The following is excerpted from Notebook, the complete text of which can be found in A Dwelling Place, 49-60

   What are a writer's responsibilities and obligations to an inheritance they must by now acknowledge either as a civilising influence or a delusion? Alienation from the levelling tendencies of post-industrial capitalist culture is not the same thing as disillusionment with aesthetic and cultural traditions themselves. Feminist, ethnic, gay and green critiques have been an essential part of an ongoing reassessment of the Western intellectual tradition, but absolute scepticism hardly seems fertile ground for a poet.
 
   Biotherm, Howl, The Maximus Poems, Paterson: 'barbaric yawp'?
 
   Translations — not a soft landing. Bilingual editions at least put a mattress in place.
 
   History of bad criticism: Four legs good.

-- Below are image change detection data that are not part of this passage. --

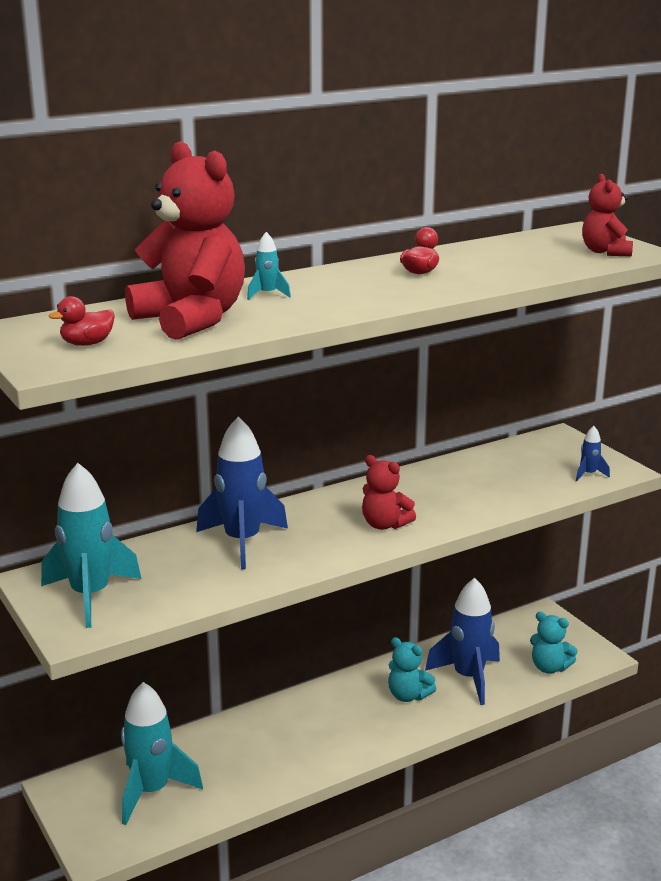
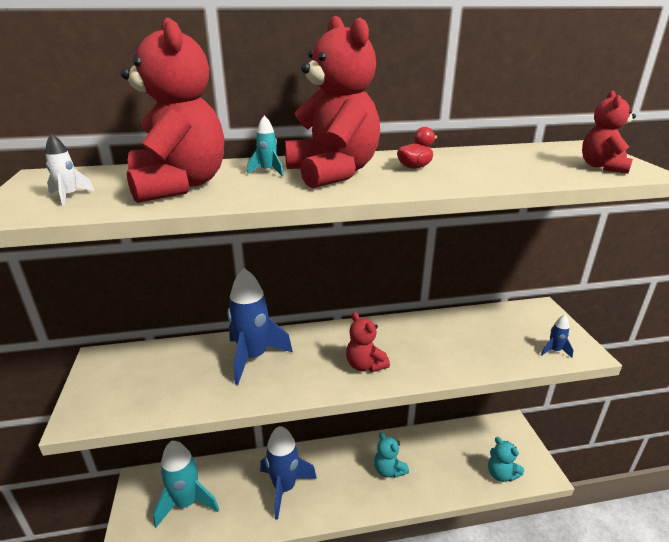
camera: 20 degrees right, 5 degrees up
(87, 344) = (69, 196): red duck -> white rocket
(90, 596) = (118, 383): turquoise rocket -> none
(341, 288) = (333, 173): none -> red teddy bear
(468, 677) = (437, 466): blue rocket -> blue rocket (284, 488)

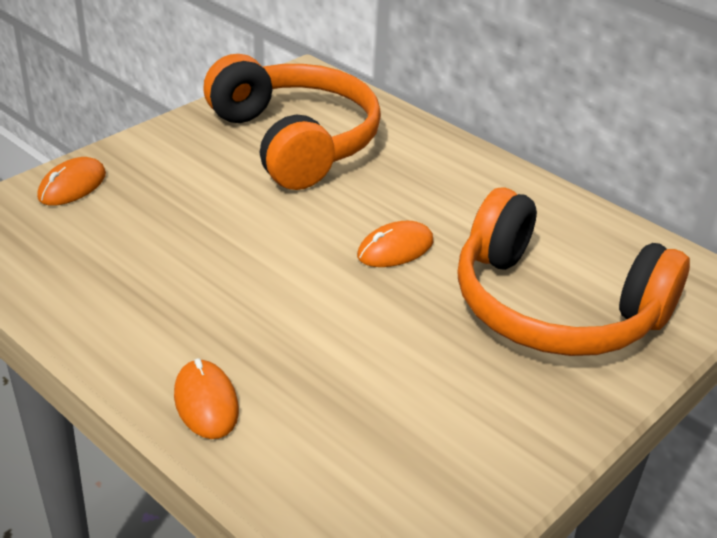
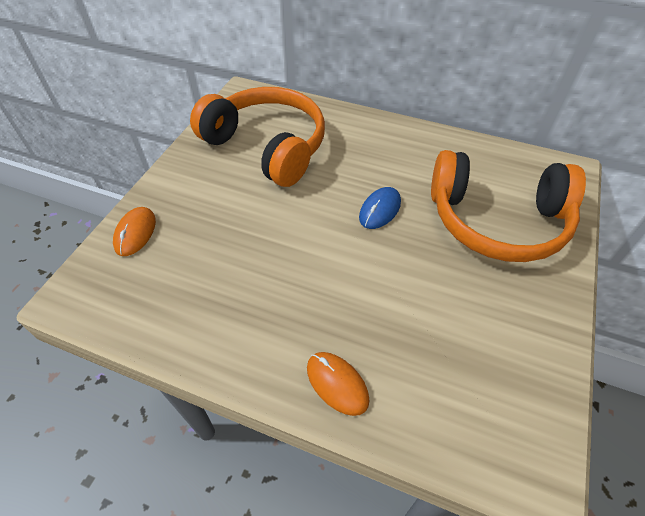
camera: 20 degrees left, 15 degrees up
(395, 249) = (380, 210): orange mouse -> blue mouse

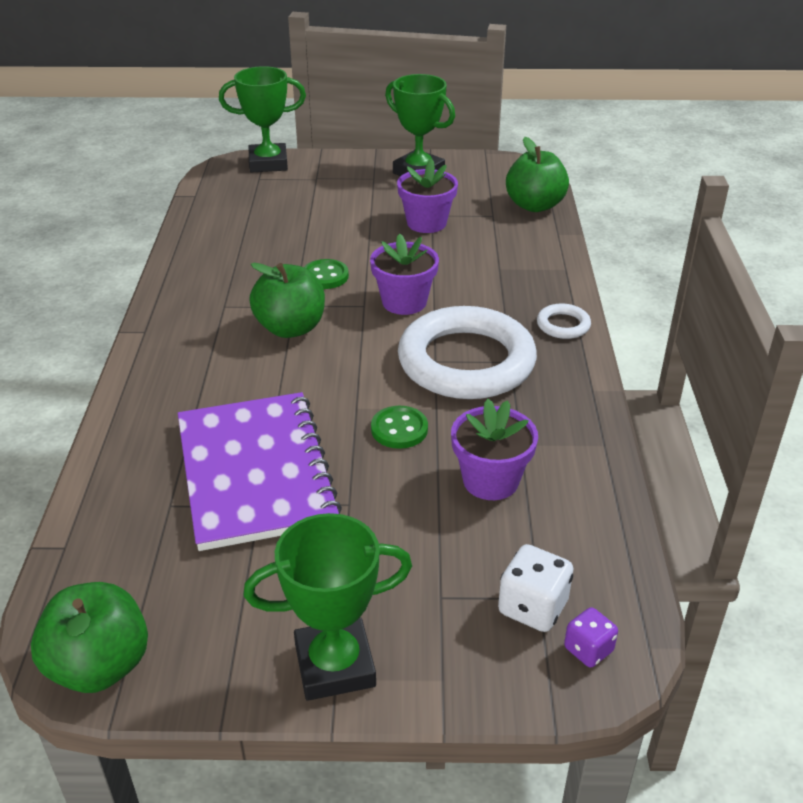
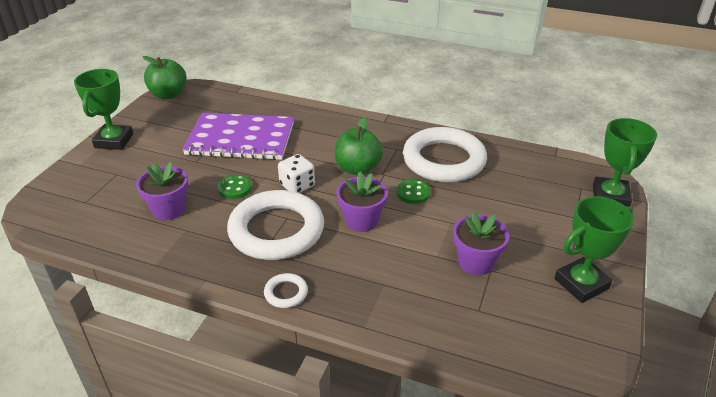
camera: 110 degrees right, 0 degrees up
(238, 265) = (443, 160): none -> white ring
(532, 607) = (82, 198): white dice -> white dice (297, 185)
(534, 205) = (489, 348): green apple -> none
(588, 649) = (45, 207): purple dice -> none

Two legs bad.
 
   Obsessive aestheticising — a fin-de-siècle speciality?

   Two kinds of poetry: the poetry we live, that is unique to each of us, the sex and death that is ours alone, the pain and pleasure we feel, the ideas we think; the poetry we write, the best of which survives each day's detritus, the work that speaks beyond our individuality. That poetry is profound, like our lives, yet eloquent, as our lives can never be.

   There is no entrance exam to the school of Proper Poetic Intelligence, but a study of versification, like life drawing classes and a mastery of counterpoint, is a suitable departure point for innovation and rebellion.

   Perhaps you can look on Rilke and Celan as an entrance point to and warning sign beyond the black hole of the Holocaust.

   Australian: references to flora and fauna, soaps, cricket teams and money-spinning films won't do any longer. Here is a different kind of sensibility that requires new ways of seeing, thinking and feeling.

   Stravinsky — one of the most original and gifted composers of the twentieth century. But we still want to listen to Rachmaninov.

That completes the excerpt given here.